A cobertura de Invalidez Funcional Permanente por Doença (IFPD) é um tipo de seguro que fornece apoio financeiro ao segurado que, devido a uma doença, perde sua autonomia funcional de forma irreversível. Essa modalidade de seguro é especialmente relevante em momentos críticos, quando a pessoa enfrenta a perda de sua capacidade de realizar atividades diárias de forma independente.
O conceito de 'Perda da Existência Independente' é central para a IFPD e frequentemente causa disputas judiciais entre segurados e seguradoras. De acordo com o artigo 17 da Circular SUSEP nº 302/2005, essa perda se refere a um quadro clínico incapacitante que impede o segurado de exercer suas relações autonômicas de maneira irreversível. Isso implica que a condição de saúde deve ser tão severa que impossibilite a realização autônoma das atividades cotidianas.

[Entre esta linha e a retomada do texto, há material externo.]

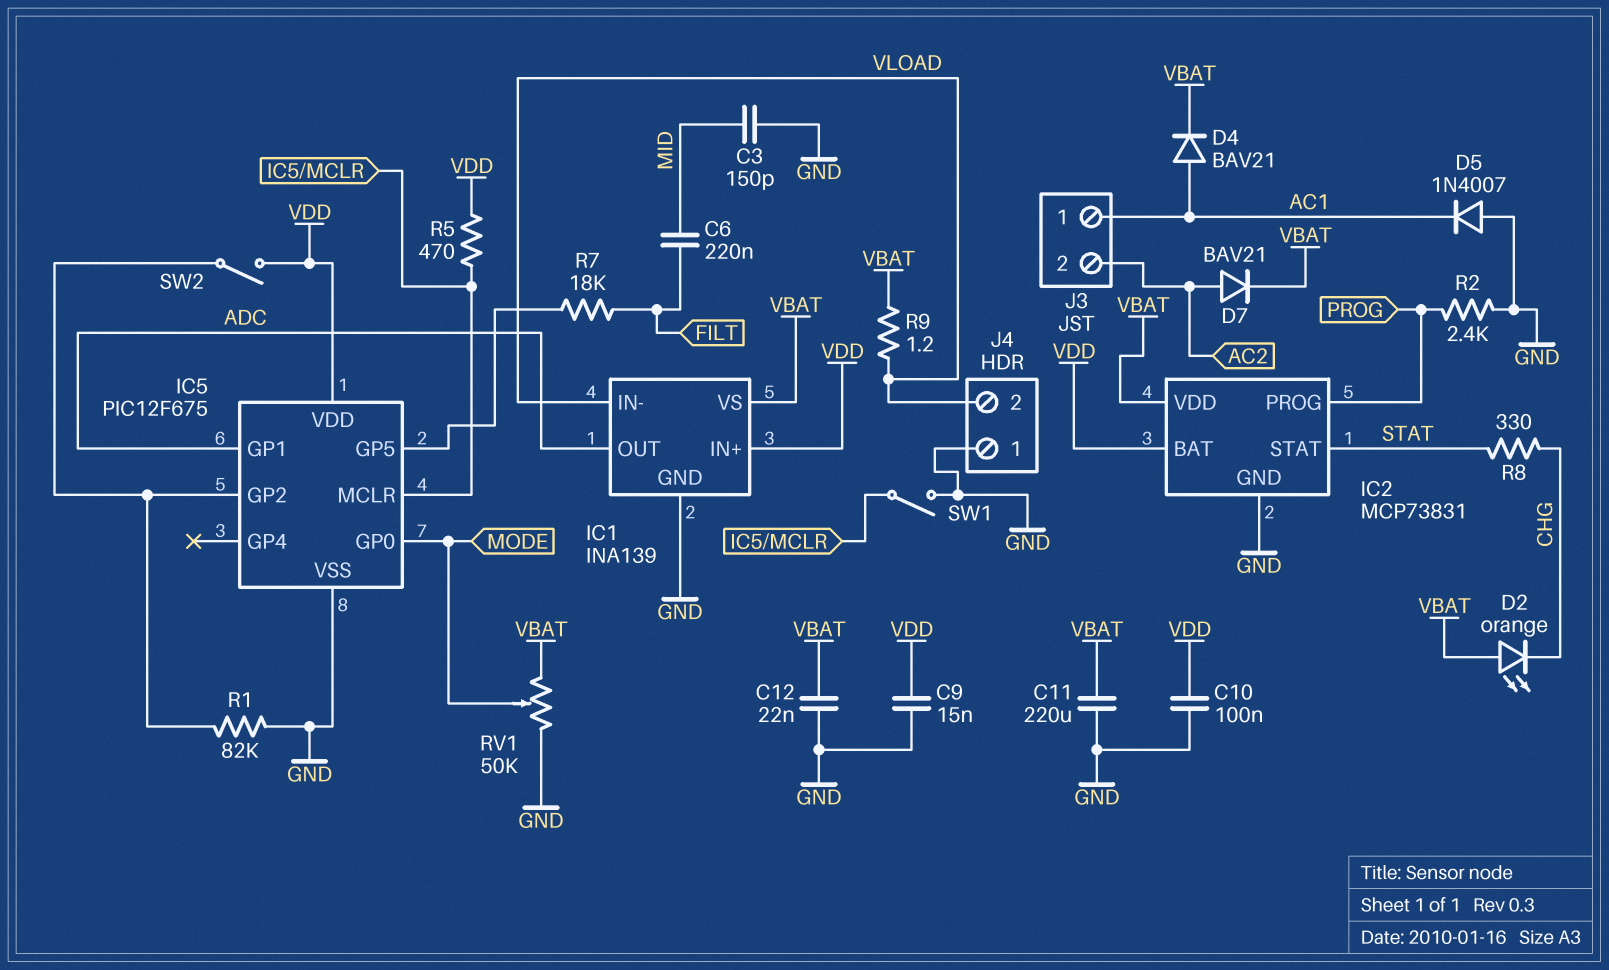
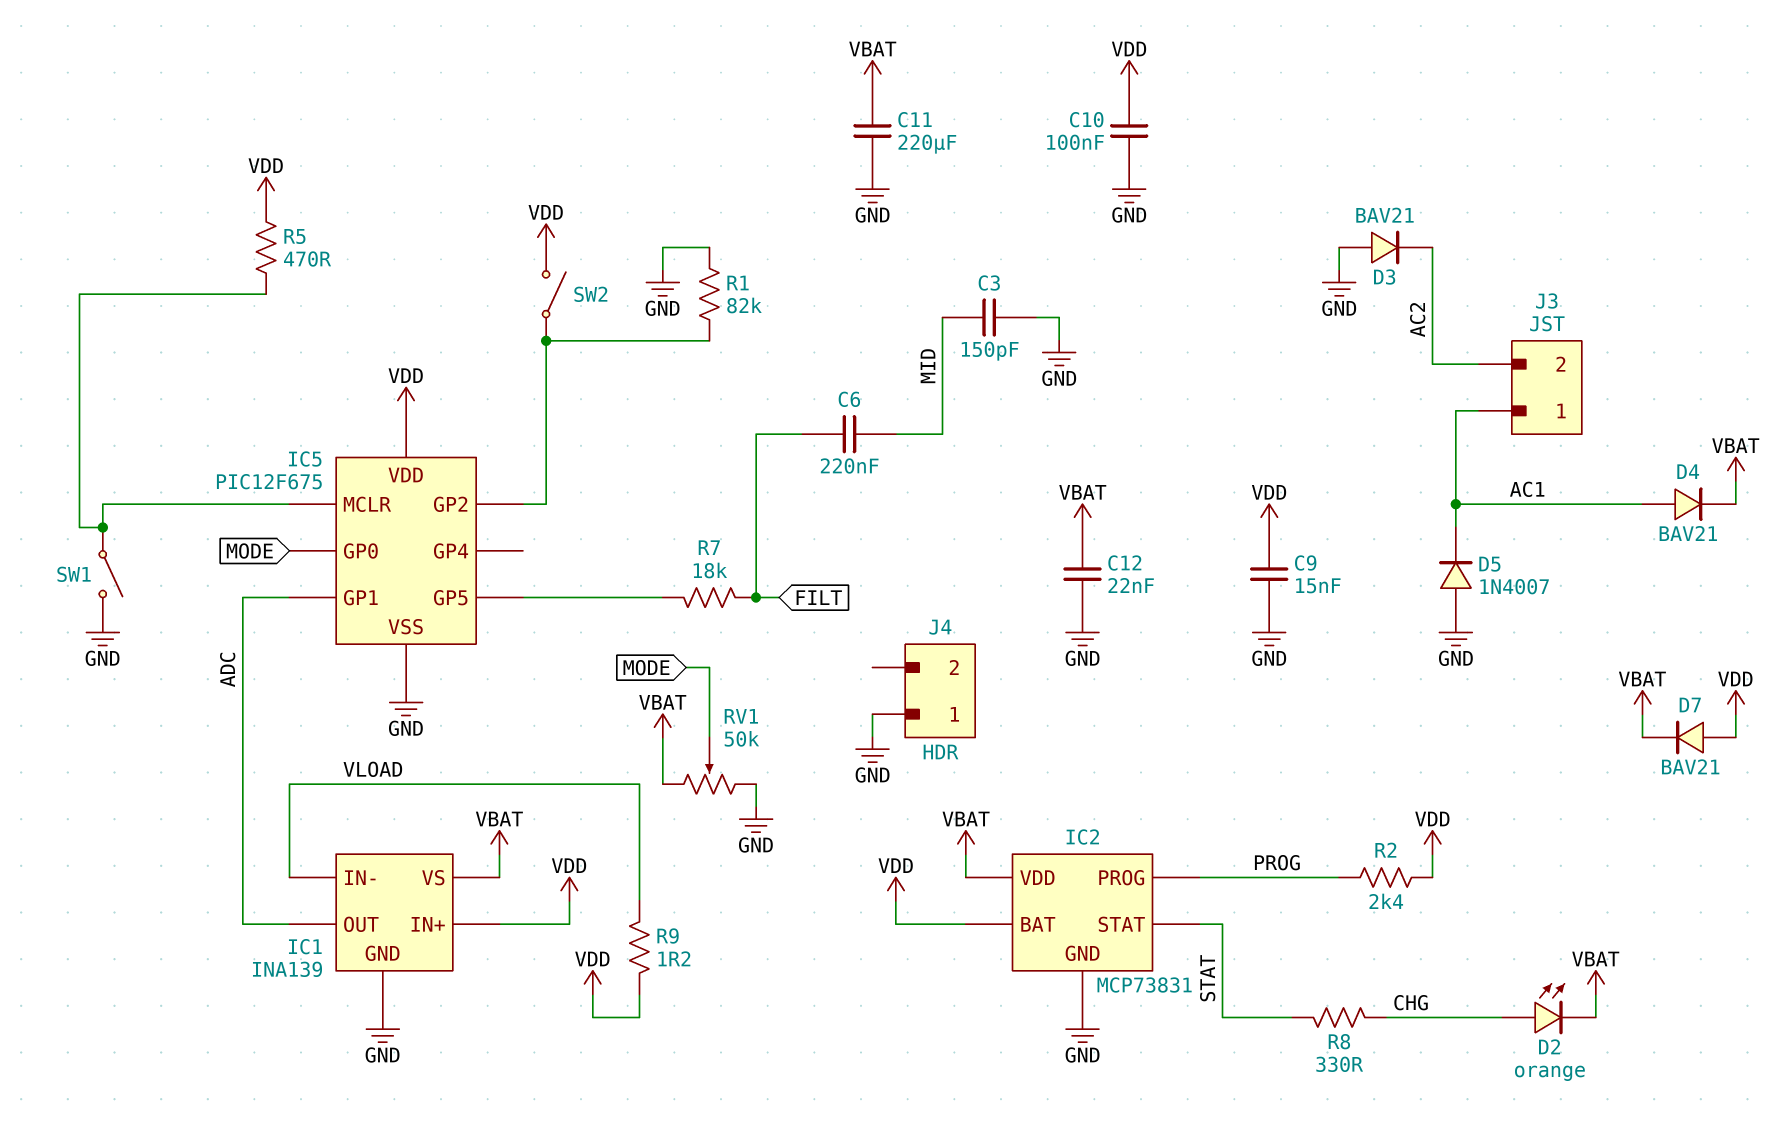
D2: LED orange (A VBAT, K CHG) -> LED orange (A CHG, K VBAT)
D3: none -> diode BAV21 (A GND, K AC2)
D7: diode BAV21 (A AC2, K VBAT) -> diode BAV21 (A VDD, K VBAT)
J4 pin 2: VLOAD -> none
R2: 2.4k (GND, PROG) -> 2.4k (PROG, VDD)
R9: 1.2 (VBAT, VLOAD) -> 1.2 (VDD, VLOAD)

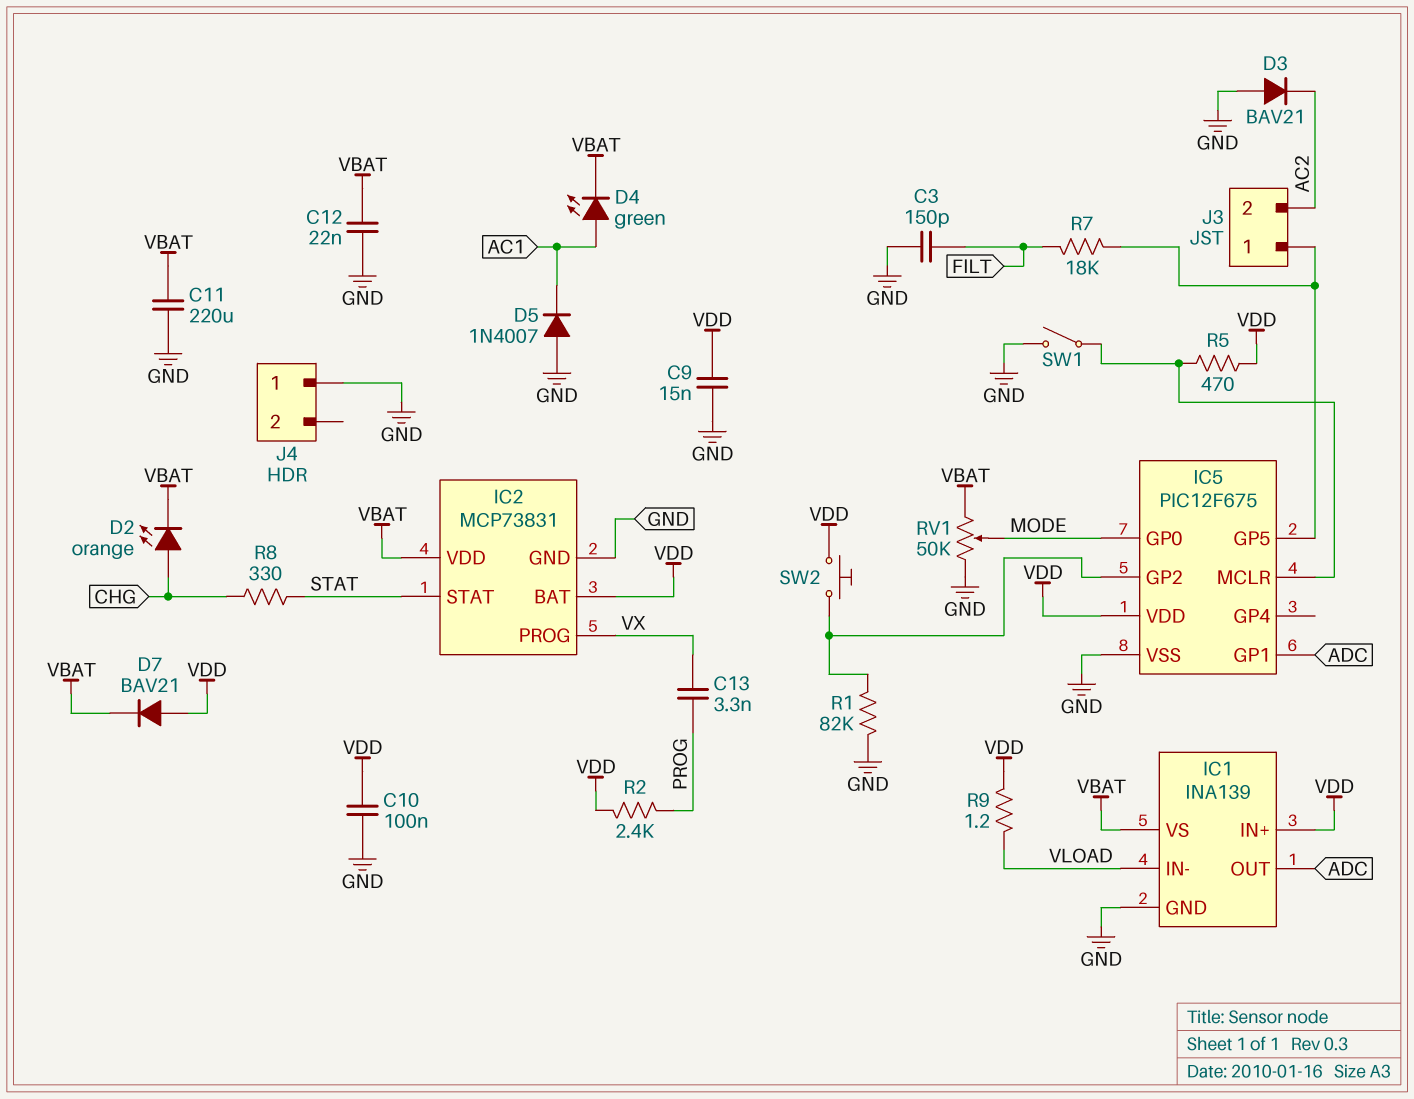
C3: 150pF (GND, MID) -> 150pF (FILT, GND)
C6: 220nF (FILT, MID) -> none
C13: none -> 3.3nF (PROG, VX)
D4: diode BAV21 (A AC1, K VBAT) -> LED green (A AC1, K VBAT)
IC2 pin PROG: PROG -> VX
J3 pin 1: AC1 -> IC5/GP5
SW2: switch (IC5/GP2, VDD) -> button (IC5/GP2, VDD)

É importante destacar que a indenização não está relacionada à incapacidade para o trabalho, mas sim à autonomia funcional. O STJ, em seu Tema 1.068, já decidiu que a cláusula que condiciona o pagamento da indenização à Perda da Existência Independente, comprovada por Laudo Médico, não é considerada abusiva. Portanto, para que o segurado receba a indenização, é necessário demonstrar que precisa de assistência para realizar tarefas básicas, como se alimentar, cuidar da higiene pessoal e se locomover.
O Laudo Médico desempenha um papel essencial nesse processo. Muitas negativas de sinistros de IFPD não são resultado de má-fé por parte das seguradoras, mas sim da falta de documentação adequada que comprove a incapacidade do segurado. A diferença entre obter ou não a indenização muitas vezes reside na forma como as informações médicas são apresentadas. O direito à indenização frequentemente não é perdido por falta de uma condição médica, mas pela ausência de provas suficientes.
O prazo para acionar o seguro IFPD é de apenas um ano a partir da data em que a invalidez funcional é reconhecida. Portanto, é fundamental que os segurados reúnam os laudos médicos necessários e busquem seus direitos o quanto antes. A forma como a situação é documentada pode ser decisiva para o resultado do processo de indenização.